MO\02.03.20\20:00
Kiesel im k42

Lukas Bärfuss liest aus „Malinois“

Autorenlesung

Lukas Bärfuss ist der aufregendste Schweizer Autor, der immer wieder in eine Reihe mit Max Frisch gestellt wird. Er schrieb zunächst Theaterstücke; ein Publikumsrenner wurde das Stück „Die sexuellen Neurosen unserer Eltern“ und „Der Bus“. Sein Roman „Hundert Tage“ thematisierte den Völkermord in Ruanda Mitte der Neunzigerjahre. In seinem Roman „Koala“ spürte er reflektierend dem Selbstmord seines Halbbruders nach. Für dieses Buch ist er mit dem Schweizer Buchpreis ausgezeichnet worden. Zuletzt erschien sein jüngster Roman „Hagard“, dessen Geschichte um einen erfolgreichen Geschäftsmann kreist, der sich durch obsessives Begehren aus allen sozialen Bindungen löst. Im vergangenen Oktober wurde Lukas Bärfuss mit dem Georg-Büchner-Preis ausgezeichnet. Ausgezeichnet wurde ein herausragender Erzähler und Dramatiker der deutschsprachigen Gegenwartsliteratur, der immer wieder mit pointierten Essays und Debattenbeiträgen zum politischen Geschehen an die Öffentlichkeit tritt.

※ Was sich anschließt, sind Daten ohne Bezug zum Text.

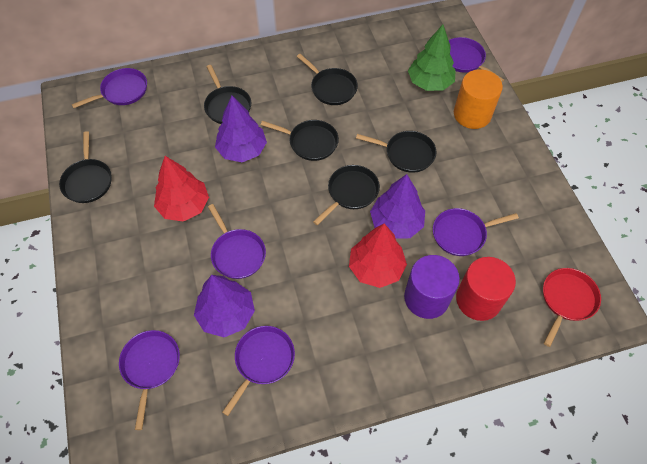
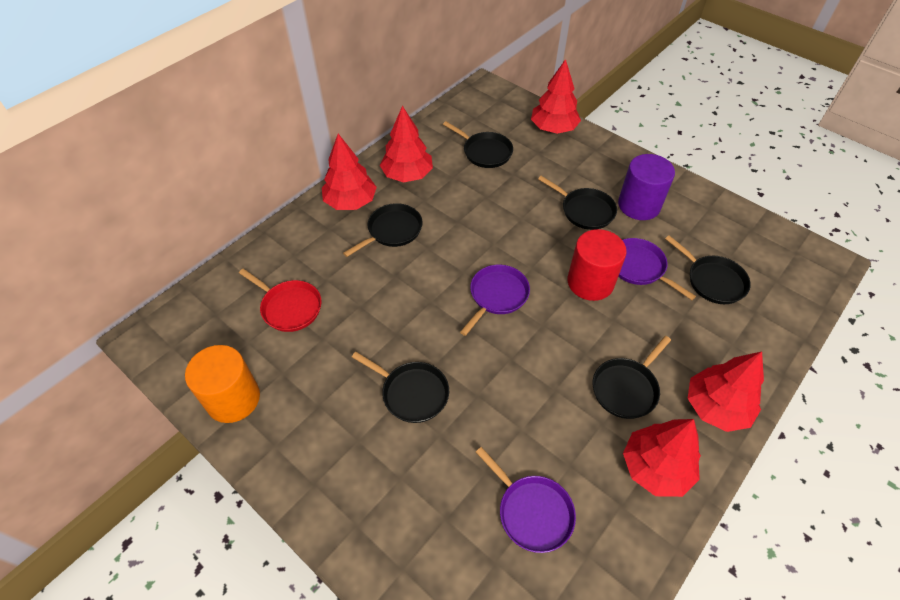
green tree: 1 -> 0
purple pan: 6 -> 3
purple tree: 3 -> 0
red tree: 2 -> 5

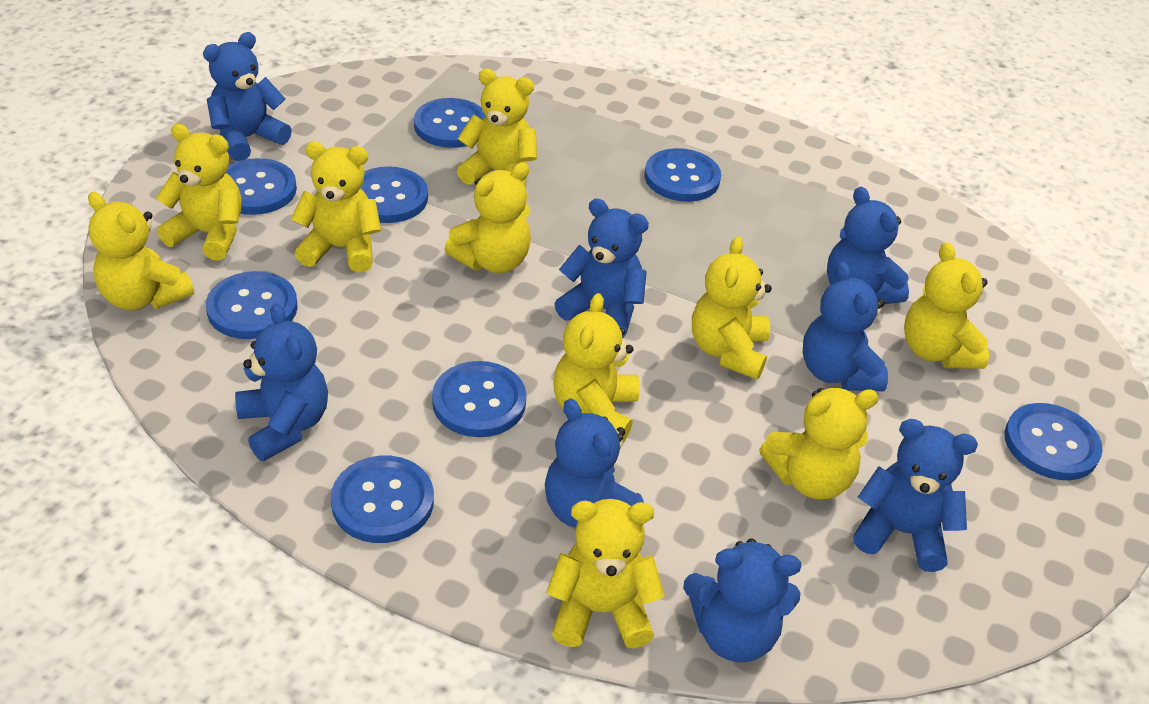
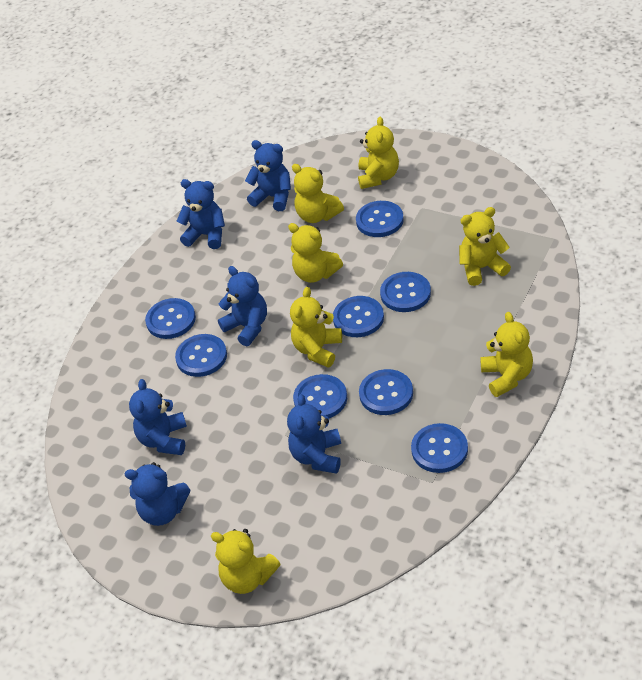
blue teddy bear: 8 -> 6
yellow teddy bear: 10 -> 7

Nun ist ein Band mit Erzählungen erschienen, die im Lauf von zwanzig Jahren entstanden sind. Das Verbindende in den Erzählungen von Lukas Bärfuss sind die Liebe und das Begehren. Ein weiteres Verbindendes ist der immer wieder eintretende Zufall, die Willkür des Lebens, die das Leben von einem Moment auf den anderen plötzlich ändert. In zugleich sinnlicher als auch analytischer Sprache erzählt Lukas Bärfuss von Menschen, die aus den Routinen des Alltags herausgerissen werden.